A ruby-red and greenish-beige glass 'crane and bats' snuff bottle
Yangzhou, 1830-1890 6.32cm high.
Sold for
HK$ 300,000
inc. premium
Footnotes
Treasury 5, no. 1019
米綠套紅玻璃海屋添籌圖鼻煙壺 揚州,1830~1890
A ruby-red and greenish-beige glass 'crane and bats' snuff bottle
Transparent ruby-red and semi-transparent pale greenish-beige glass, both with scattered air bubbles of various sizes; with a flat lip and recessed convex foot surrounded by a protruding flattened footrim; carved as a single overlay with some carving in the ground colour with a continuous scene of a rocky promontory rising out of the ocean, with two bats flying above it and a crane, holding a tally in its beak, flying in front of the rising sun Probably Yangzhou, 1830-1890 Height: 6.32 cm Mouth/lip: 0.62/1.78 cm Stopper: carnelian; turquoise finial
Exhibited: Sydney L. Moss Ltd., London, October 1987 Creditanstalt, Vienna, May-June 1993
Lacking multiple overlay cinnabar-red glass or higher-relief carving, this bottle appears, at first glance, to represent a standard example of the lower-relief style. Upon closer inspection, however, we can identify four features indicating its true transitional nature. The subject matter appears more often in the higher-relief group; the rocks are similarly emphasized with splashes of the overlay colour; the bats are rendered in a decorative style, and the colour of the ground, although paler than usual, is one otherwise confined to the multiple-overlay group. With the exception of this bottle, there are no known recorded examples of the painterly style with caramel-coloured grounds. Linking it to the lower-relief group is the use of ruby-red glass, unusual but not unknown on the higher-relief bottles but a staple of the painterly style.

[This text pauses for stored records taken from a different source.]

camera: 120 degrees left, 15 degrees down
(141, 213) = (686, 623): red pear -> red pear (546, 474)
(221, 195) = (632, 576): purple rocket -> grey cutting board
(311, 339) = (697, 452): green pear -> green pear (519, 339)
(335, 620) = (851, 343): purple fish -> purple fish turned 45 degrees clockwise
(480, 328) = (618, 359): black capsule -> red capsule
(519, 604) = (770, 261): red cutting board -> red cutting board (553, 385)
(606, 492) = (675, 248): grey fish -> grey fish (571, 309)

The carving here is of exceptional quality, with a ground plane of outstanding formal integrity and very well-matched foot, and neck rim. The latter is the less well controlled, unusual in that the neck-rims of this school are frequently well matched to the overlay colour, while the foot rims are not.
The subject depicted here was discussed under Sale 2, lot 69. Under lot 44 in the present auction, we suggested that a certain glass overlay technique can sometimes produce an effect reminiscent of 'ink-play' agate carving, where the inclusions in the stone create the possibilities that the artist must discover and interpret. In this bottle is it not only the use of the red layer for selected portions of the island in the sea carved from the ground-colour glass that gives this impression; the gradation of the red from pale to more intense suggests the natural vagaries of a coloured streak in stone.